The Philological Laboratory set out to enable new modes of speaking and writing about literature, modes not confined by prevailing protocols of critique. How far did we get? There are many tangible results we can point to: colloquia, workshops and conferences, innumerable lectures and discussions, articles, books.

From the beginning, we, members of the research group, knew that to have a chance of succeeding, the Philological Laboratory would need to cast a wide net. Housed in the Friedrich Schlegel School of Literary Studies at Freie Universität, our first point of address was academic. Yet even here we took care to avoid a narrow focus: we engaged students as well as advanced scholars, and we sought out researchers working in contemporary literature as well as philologists of Greek and Latin antiquity. (Our first workshop was held together with a group of classicists.) Since our aim was to mix the poetic and the critical, we could not confine ourselves to academic discourse and scientific practices. We brought together scholars, critics, writers, and poets and urged them to speak to one another. We invited poets and writers to think critically, and critics and scholars to write poetically. We encouraged them to trespass into each other’s territory, to cross boundaries, to experiment with new modes of presentation.

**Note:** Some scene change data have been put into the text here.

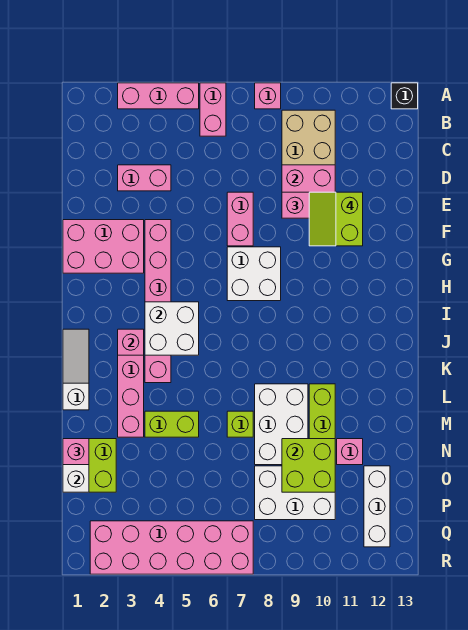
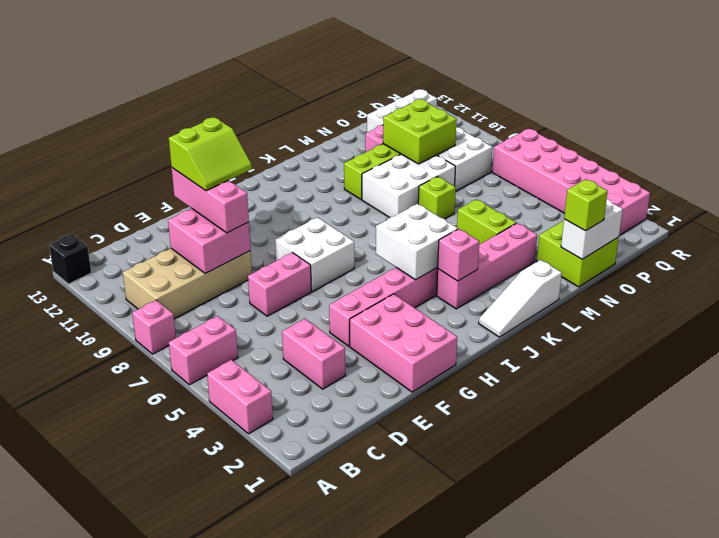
pink brick A3:A5 level 1 -> pink brick A3:A4 level 1
pink brick N1 level 3 -> lime brick N1 level 3

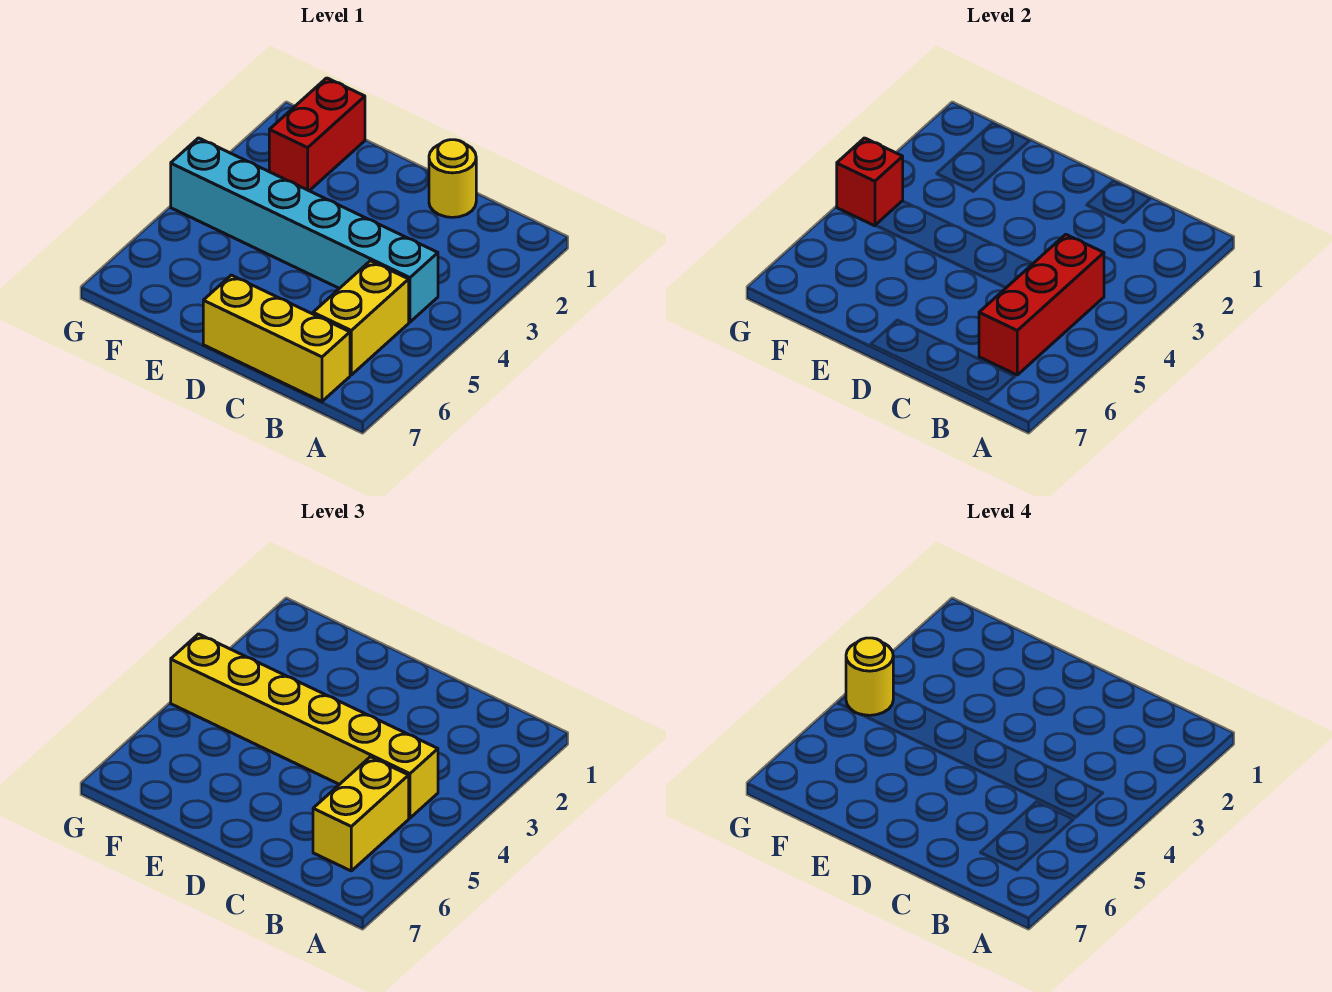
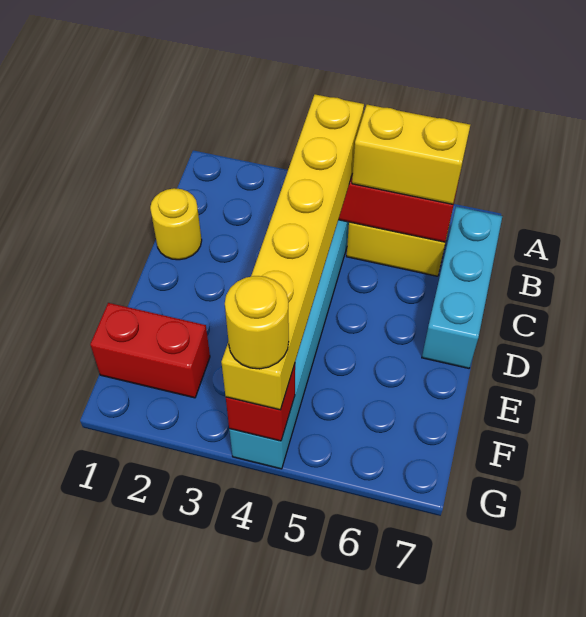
yellow brick B7:D7 level 1 -> cyan brick B7:D7 level 1

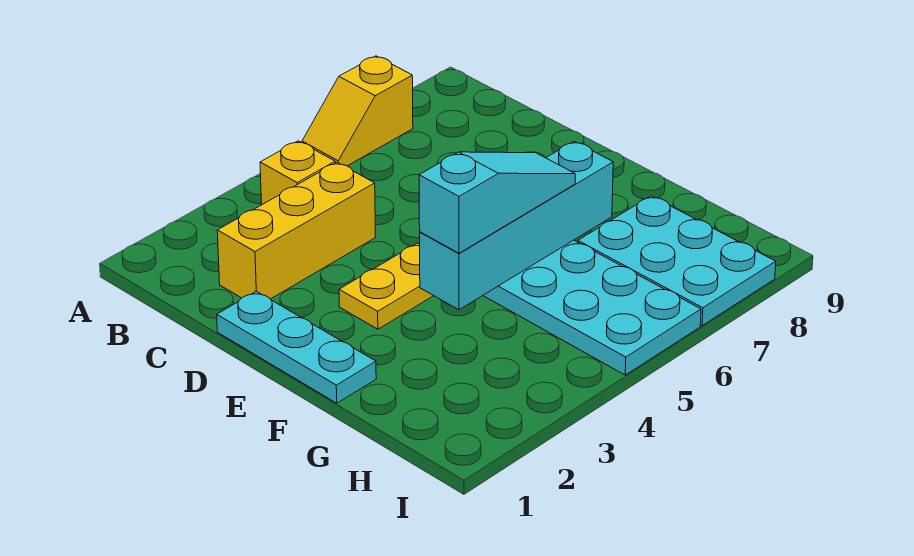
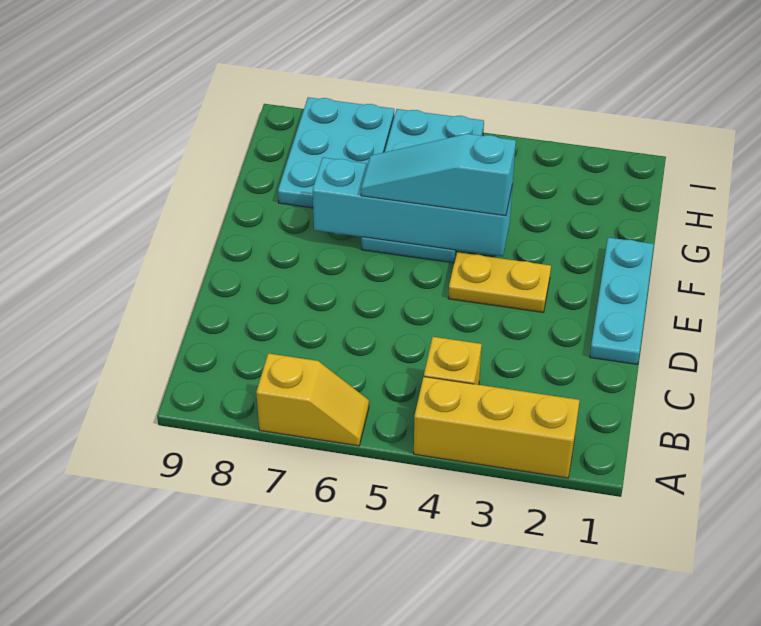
yellow brick C2:C4 level 1 -> yellow brick A2:A4 level 1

To have maximum impact, we developed different formats in which to unfold this work. The conceptual foundations of critique and critical practices were investigated in semester-long colloquia that brought together doctoral students, post-docs, and senior scholars. We offered day-long workshops in which guest instructors challenged students to develop new forms of presenting academic research and scholarship. We invited poets and writers to reflect on their own critical practices in public presentations. We urged scholars to give shape to the concept of poetic critique in the framework of an international conferences, which led to a landmark volume. We recruited two dozen writers of widely different backgrounds and temperaments to uncover the hidden energy in common concept of literary criticism and to bundle their thoughts in short essays, which we collected in a book. Then there is our own work, our lectures, articles, and monographs.

There is much to be proud of in this work. Yet its true impact lies not in what we have done but in what our work allows others to do, in the paths of actions that it opens, in the ways of speaking and writing about literature (or about any significant object) it unleashes in others. We have done little more than plant seeds. It will take time to see what fruit they might bear.